Quatre classes, et deux seulement vous concernent
Un train de nuit russe se lit d'abord à sa classe de voiture. Le vocabulaire fait peur trois minutes, puis il ne sert plus.
- Luxe (СВ) — deux couchettes par compartiment, la porte se ferme, le linge et le petit-déjeuner sont compris. C'est le confort d'une cabine de bateau, pour le prix d'un bon hôtel de province.
- Coupé (Купе) — quatre couchettes, porte fermée. Le meilleur rapport entre le prix et le sommeil, et ce que nous réservons par défaut pour nos groupes.
- Platskart (Плацкарт) — la voiture-dortoir ouverte, cinquante-quatre couchettes. Très bon marché, très vivant, très peu intime. À faire une fois par curiosité, pas trois nuits d'affilée.
- Sidiatchi (Сидячий) — des sièges, pas des lits. Pour les trajets de jour uniquement.
Les voitures neuves des lignes principales — Moscou – Saint-Pétersbourg, Moscou – Kazan, Moscou – Nijni Novgorod — ont des prises électriques à chaque couchette, une douche par voiture et un éclairage de lecture individuel. Sur les lignes secondaires, la voiture peut avoir vingt ans. Le samovar d'eau bouillante en bout de couloir, lui, est partout, et il est gratuit.
Le billet se prend au nom du passeport
Un billet de train russe est nominatif et porte le numéro du passeport. Une faute de frappe et le contrôleur refuse la montée : c'est la seule vraie difficulté de la réservation, et c'est aussi pour cela que nous la faisons nous-mêmes pour nos voyageurs.
Réserver quand la carte européenne ne passe pas
C'est le vrai obstacle, et il n'a rien à voir avec le train. Le site des chemins de fer russes n'accepte que les cartes émises en Russie ; une carte Visa ou Mastercard française y est refusée sans explication. Nous détaillons le sujet dans notre article sur les moyens de paiement quand la carte européenne ne passe pas, et Thomas l'explique en détail dans son billet sur les cartes bancaires françaises en Russie.
Trois solutions : le guichet de gare, en espèces, qui marche toujours ; un proche disposant d'une carte MIR ; ou une agence. Pour nos voyageurs, les billets sont pris avant leur arrivée et remis imprimés le premier jour.
Ce qu'on emporte, ce qu'on laisse
- Des chaussons ou des tongs : personne ne garde ses chaussures dans un compartiment.
- Un gobelet et du thé — l'eau bouillante est gratuite, le thé du wagon-restaurant ne l'est pas.
- Une petite serviette : le drap et la housse sont fournis, la serviette pas toujours.
- De quoi manger le premier soir.
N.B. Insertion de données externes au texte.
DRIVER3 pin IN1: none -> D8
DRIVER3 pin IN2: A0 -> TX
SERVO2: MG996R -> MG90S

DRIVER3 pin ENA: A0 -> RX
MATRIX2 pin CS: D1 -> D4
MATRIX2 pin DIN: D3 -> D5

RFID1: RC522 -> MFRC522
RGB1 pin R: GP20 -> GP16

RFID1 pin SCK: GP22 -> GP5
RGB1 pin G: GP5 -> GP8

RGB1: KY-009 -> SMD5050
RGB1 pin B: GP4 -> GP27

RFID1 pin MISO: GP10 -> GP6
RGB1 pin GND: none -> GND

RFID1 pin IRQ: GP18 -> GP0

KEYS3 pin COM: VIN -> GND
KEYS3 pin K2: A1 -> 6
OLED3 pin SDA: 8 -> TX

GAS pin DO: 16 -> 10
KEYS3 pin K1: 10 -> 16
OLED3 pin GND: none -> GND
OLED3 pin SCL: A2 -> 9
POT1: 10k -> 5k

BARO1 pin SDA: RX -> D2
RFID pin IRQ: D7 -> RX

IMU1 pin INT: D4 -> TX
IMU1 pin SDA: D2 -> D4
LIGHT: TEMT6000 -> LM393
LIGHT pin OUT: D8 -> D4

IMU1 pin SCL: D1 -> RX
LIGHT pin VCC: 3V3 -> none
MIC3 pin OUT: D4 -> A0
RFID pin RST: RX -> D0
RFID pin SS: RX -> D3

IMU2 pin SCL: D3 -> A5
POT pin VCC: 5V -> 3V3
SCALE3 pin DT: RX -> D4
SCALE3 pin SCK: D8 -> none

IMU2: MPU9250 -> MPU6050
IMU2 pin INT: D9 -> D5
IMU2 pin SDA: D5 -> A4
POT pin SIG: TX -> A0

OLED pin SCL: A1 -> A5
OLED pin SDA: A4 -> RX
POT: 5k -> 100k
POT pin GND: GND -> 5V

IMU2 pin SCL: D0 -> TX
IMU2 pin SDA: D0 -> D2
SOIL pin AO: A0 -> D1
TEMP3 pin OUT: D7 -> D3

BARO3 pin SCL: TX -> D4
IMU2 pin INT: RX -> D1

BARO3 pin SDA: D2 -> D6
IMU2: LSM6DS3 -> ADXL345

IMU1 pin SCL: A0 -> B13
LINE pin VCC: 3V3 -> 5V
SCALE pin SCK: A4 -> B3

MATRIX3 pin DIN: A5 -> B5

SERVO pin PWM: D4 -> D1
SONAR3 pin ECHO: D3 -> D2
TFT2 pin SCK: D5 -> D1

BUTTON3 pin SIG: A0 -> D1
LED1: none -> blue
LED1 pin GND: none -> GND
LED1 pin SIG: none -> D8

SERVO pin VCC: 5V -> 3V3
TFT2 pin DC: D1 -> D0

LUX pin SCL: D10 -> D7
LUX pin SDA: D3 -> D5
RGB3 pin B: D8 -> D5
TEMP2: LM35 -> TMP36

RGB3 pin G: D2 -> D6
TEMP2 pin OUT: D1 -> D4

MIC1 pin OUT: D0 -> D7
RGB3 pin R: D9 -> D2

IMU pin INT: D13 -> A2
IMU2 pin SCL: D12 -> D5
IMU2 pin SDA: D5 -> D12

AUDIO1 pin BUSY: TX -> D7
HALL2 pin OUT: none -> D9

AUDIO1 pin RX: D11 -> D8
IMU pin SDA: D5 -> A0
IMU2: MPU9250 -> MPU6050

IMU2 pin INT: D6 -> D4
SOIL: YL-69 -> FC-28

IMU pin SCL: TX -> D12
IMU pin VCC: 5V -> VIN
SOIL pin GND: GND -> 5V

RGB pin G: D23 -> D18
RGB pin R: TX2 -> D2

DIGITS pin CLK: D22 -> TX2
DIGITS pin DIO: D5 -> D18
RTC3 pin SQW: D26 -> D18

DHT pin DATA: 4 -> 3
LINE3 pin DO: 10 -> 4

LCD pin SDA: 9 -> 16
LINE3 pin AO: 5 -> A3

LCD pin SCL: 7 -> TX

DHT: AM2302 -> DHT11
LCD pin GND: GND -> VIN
Le wagon-restaurant existe sur les grandes lignes, mais il ferme tôt.
- Un cadenas de valise. Rien de plus : les vols sont rares, et le compartiment se ferme de l'intérieur.
Nos trois lignes préférées
La Flèche rouge, Moscou – Saint-Pétersbourg, part à 23 h 55 et arrive à 7 h 55 : le trajet historique, dans des voitures bordeaux entretenues comme un salon. C'est celui de notre départ de septembre, et il évite une nuit d'hôtel.
Moscou – Kazan, huit heures de nuit pour arriver au pied du kremlin blanc de Kazan. Et bien sûr le Transsibérien, dont nous racontons ailleurs les sept jours entre Moscou et Vladivostok — un train de nuit qui dure une semaine.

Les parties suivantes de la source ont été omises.